Giacca nera su camicia bianca, occhi fissi sul suo interlocutore, eloquio veloce in un inglese ineccepibile dal riconoscibile accento polacco, prima di prendere il timone ha ricoperto gli incarichi più prestigiosi. Un cursus honorum vecchio stile, da fedelissimo, senza salti dalla casacca di una multinazionale all’altra: presidente per l’area dell’Unione europea, responsabile finanziario e capo delle operazioni. Un direttore d’orchestra che da giovane amava suonare il basso: un ruolo per cui serve un carattere da ribelle, l’irriverenza d’interferire con le note per spezzare i soliti ritmi.
Olczak, perché un’azienda delle vostre dimensioni è arrivata a cambiare musica, a decidere di smantellare il suo business principale?
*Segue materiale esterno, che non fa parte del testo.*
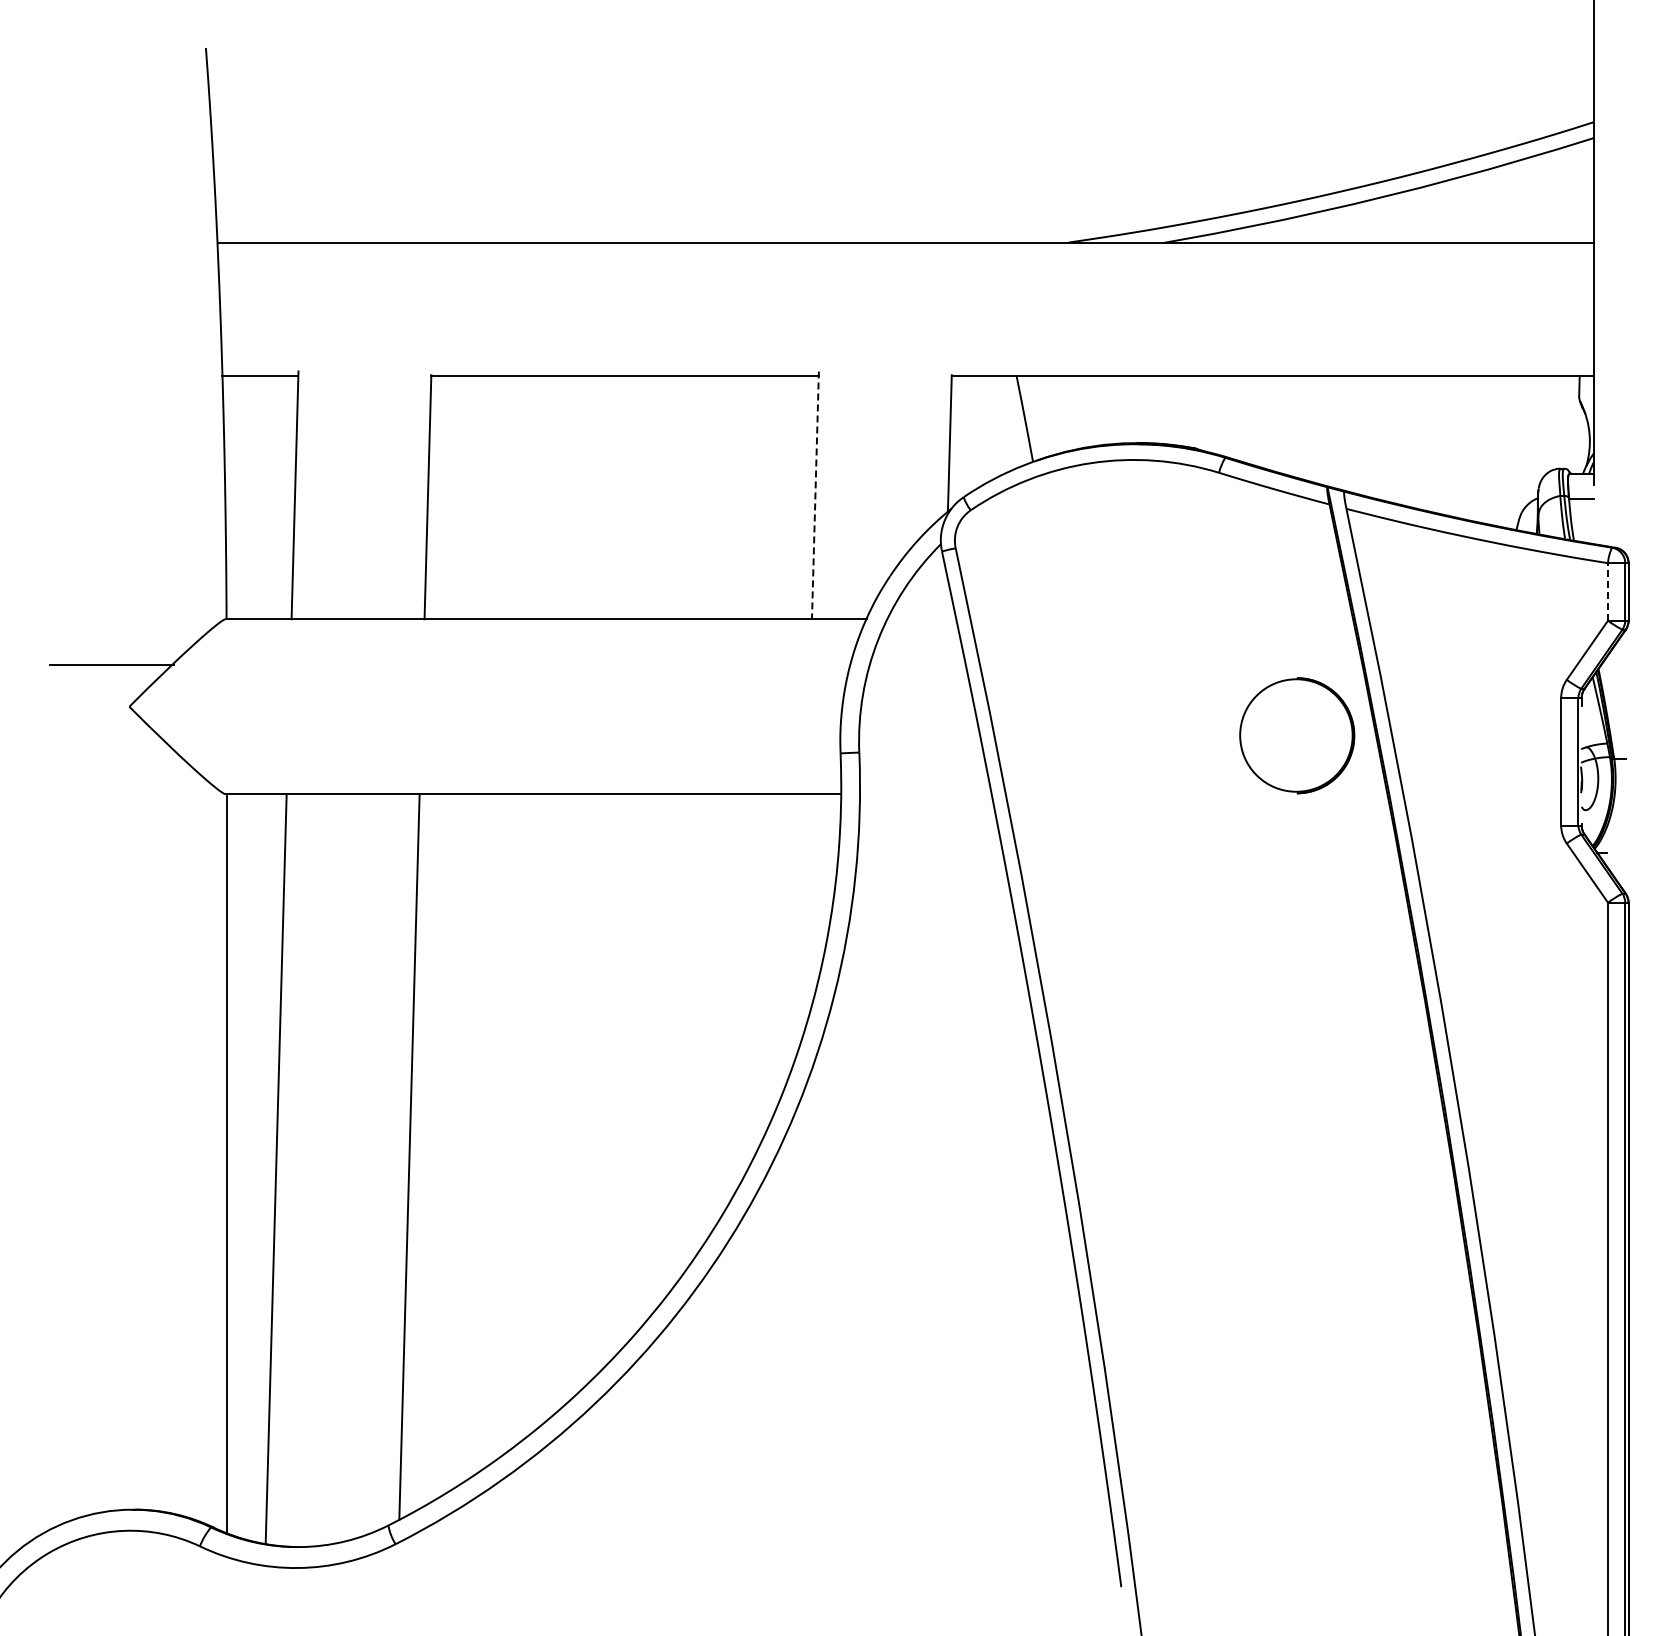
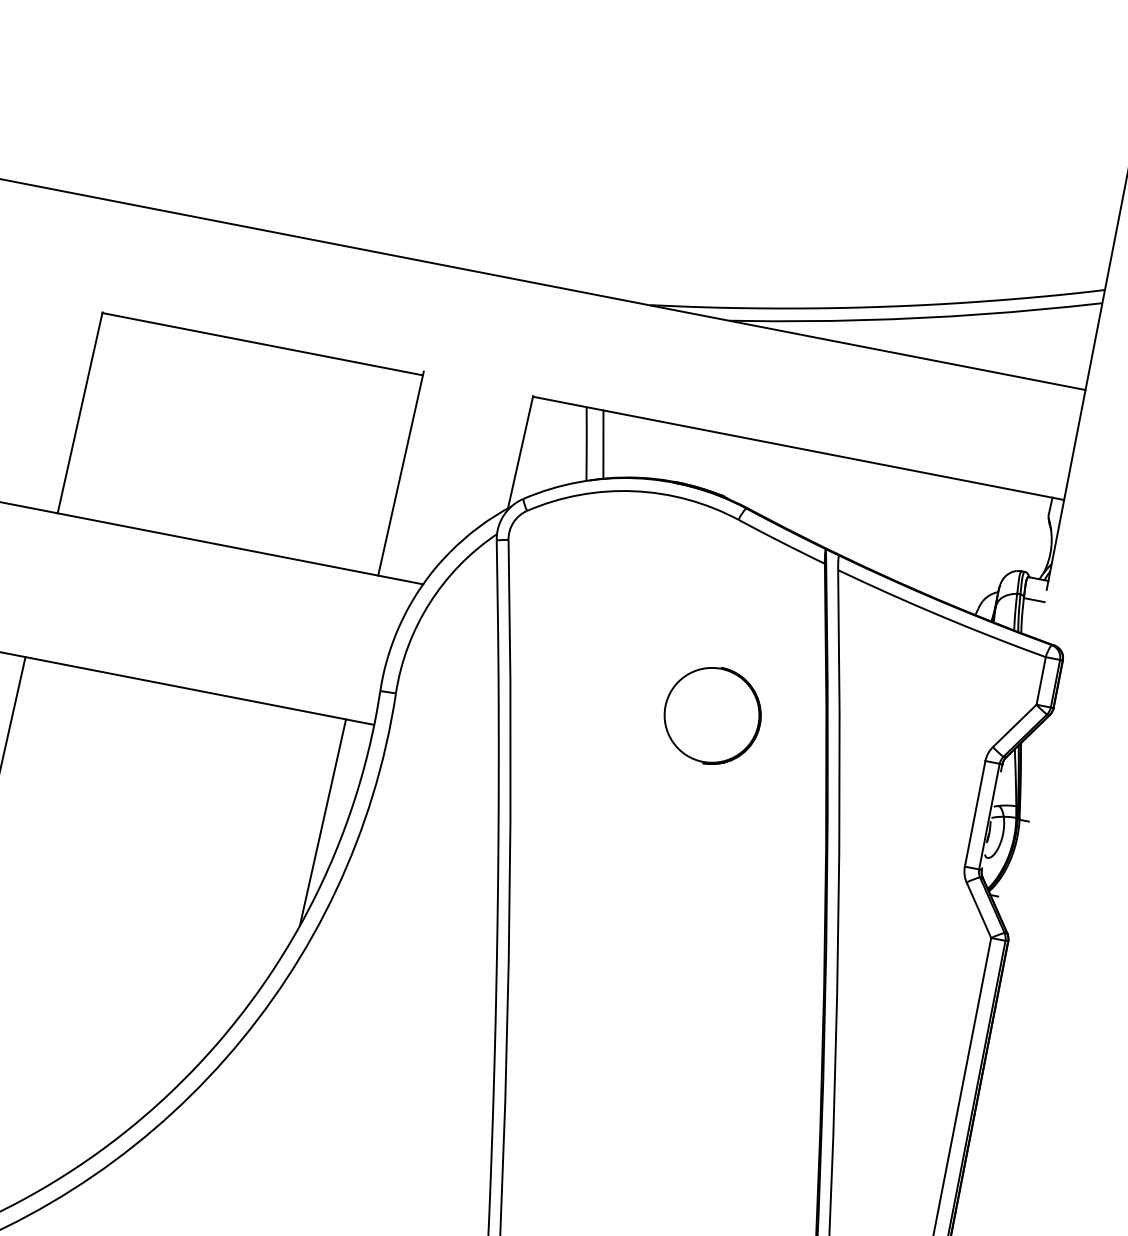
line: (1044, 415) -> (603, 444), added
line: (815, 495) -> (401, 473), dashed -> solid
line: (1608, 591) -> (1041, 680), dashed -> solid
part: (1297, 735) -> (712, 715), moved
line: (803, 919) -> (322, 822), added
Va bene la reputazione o la responsabilità sociale, però il profitto segue altre logiche.
La storia dell’umanità è una sequenza di pochi coraggiosi che hanno avuto la forza di pensare in modo diverso. Senza la curiosità d’immaginare strumenti migliori per vivere, probabilmente saremmo ancora fermi all’epoca delle caverne. Per fortuna, non abbiamo ascoltato quanti ci criticavano e siamo andati avanti per la nostra strada. Al momento, circa il 40 per cento dei nostri profitti arriva dai prodotti senza fumo. È un risultato imponente per qualunque standard industriale.
Se siete tanto coraggiosi, perché non voltare pagina adesso, non smettere subito di produrre le sigarette anziché spostare in avanti il momento giusto per farlo?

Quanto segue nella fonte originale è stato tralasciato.